TASK PROMPT:
Output range, inclusive: from the line containing "line: (1332, 229)" to the line containing "text: (321, 378) -> (547, 251), 57 -> 50". Restate those lines from the data below word for word and only those.

SOURCE INFORMATION:
-*-

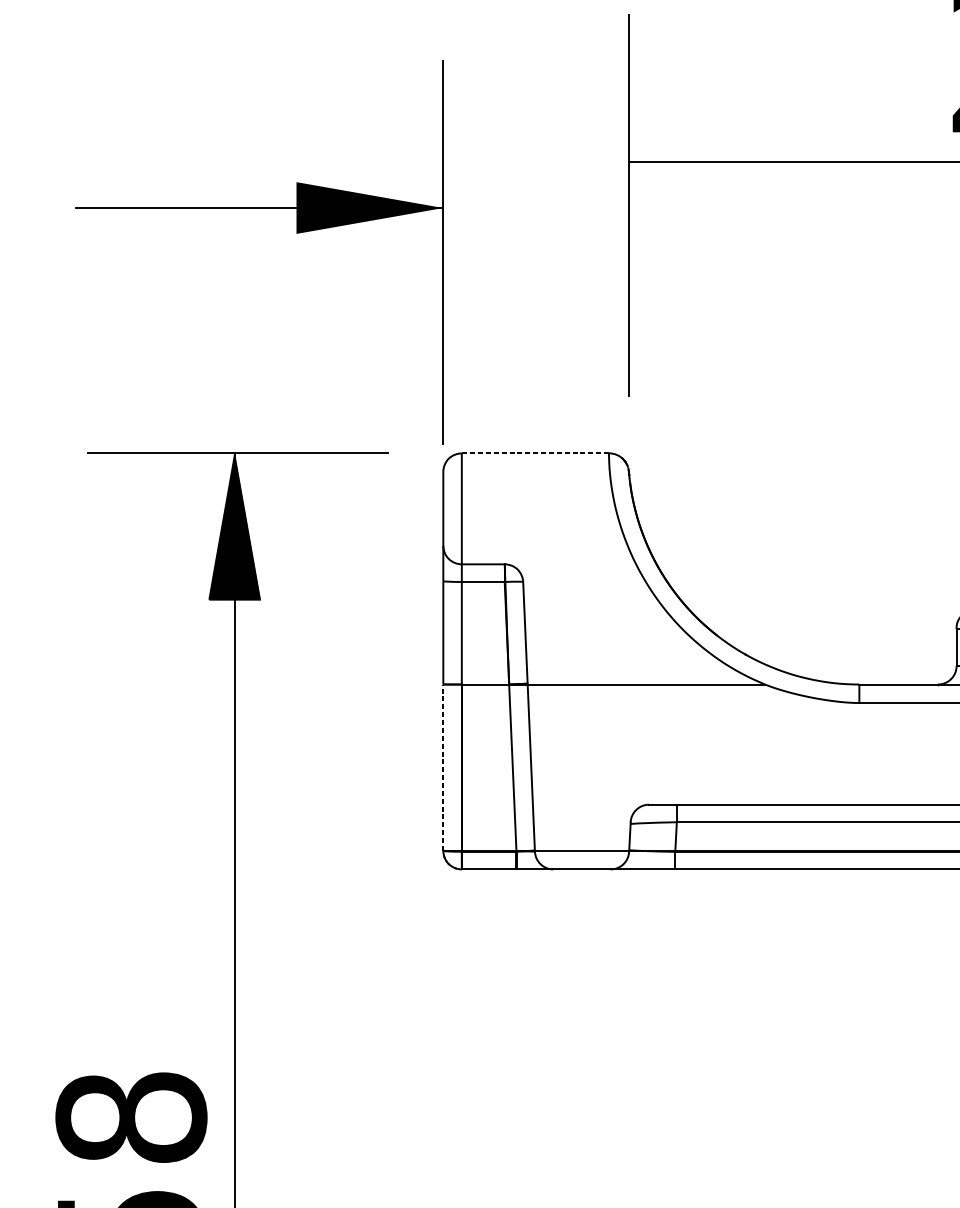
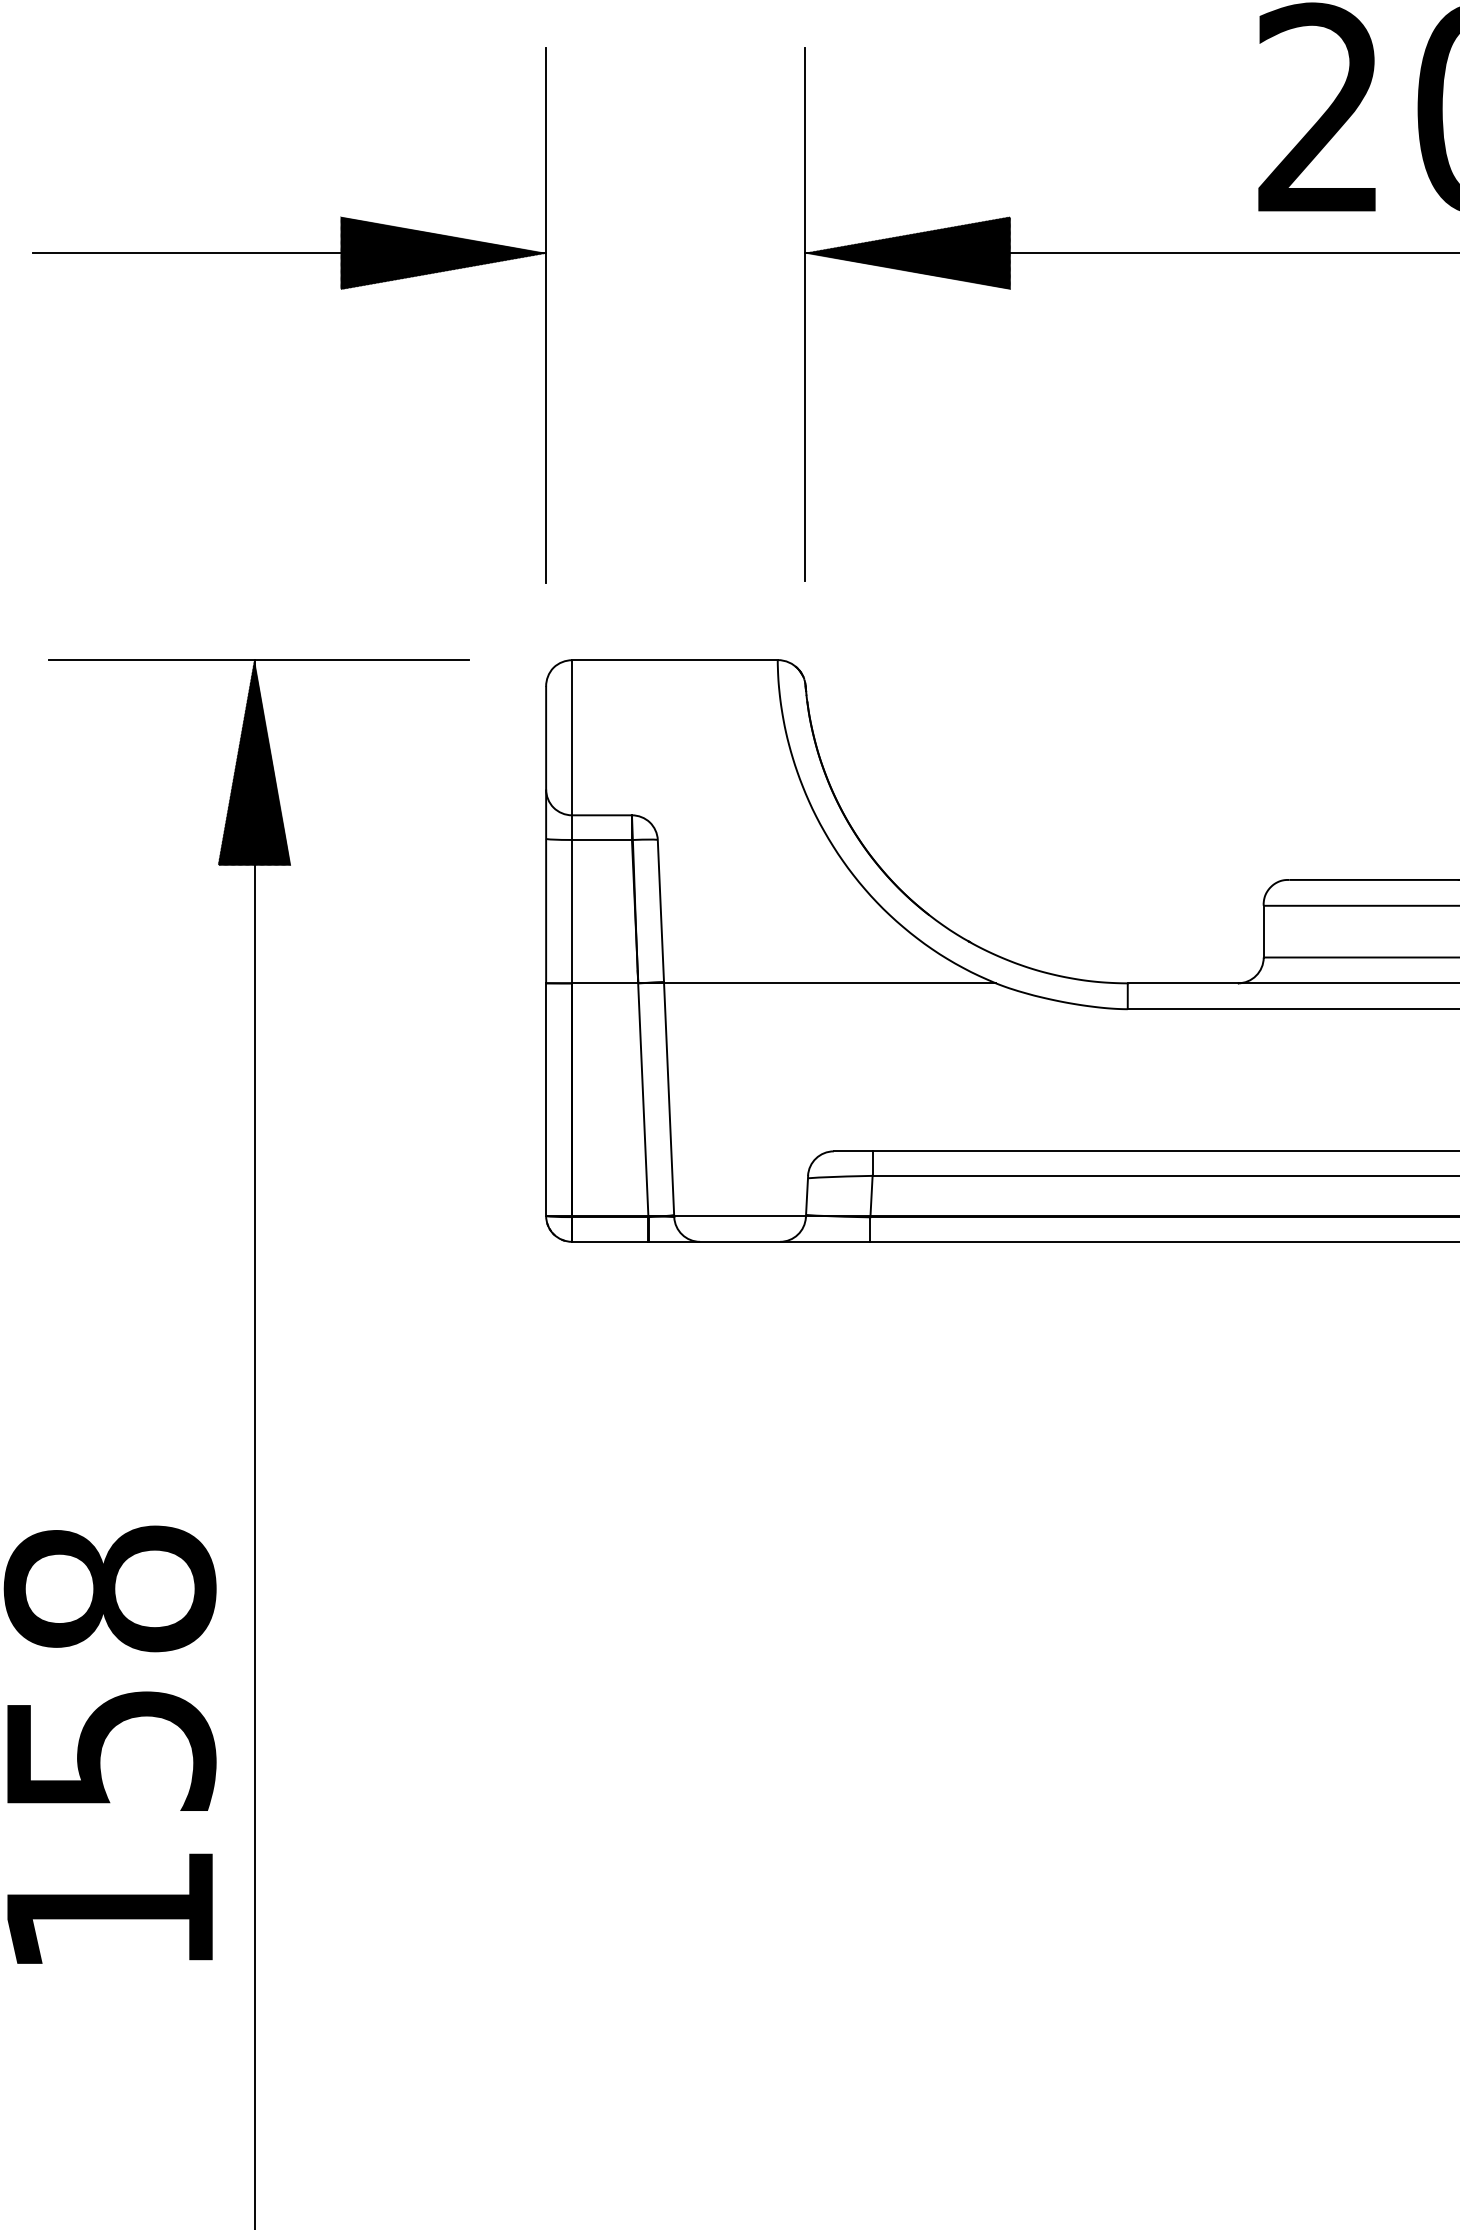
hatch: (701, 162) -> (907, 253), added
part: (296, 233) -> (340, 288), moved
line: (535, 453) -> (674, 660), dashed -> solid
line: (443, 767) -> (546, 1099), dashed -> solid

-*-

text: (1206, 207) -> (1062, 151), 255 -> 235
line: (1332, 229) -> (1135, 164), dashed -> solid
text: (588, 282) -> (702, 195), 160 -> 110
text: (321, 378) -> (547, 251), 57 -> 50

-*-

YOUR SOLUTION:
line: (1332, 229) -> (1135, 164), dashed -> solid
text: (588, 282) -> (702, 195), 160 -> 110
text: (321, 378) -> (547, 251), 57 -> 50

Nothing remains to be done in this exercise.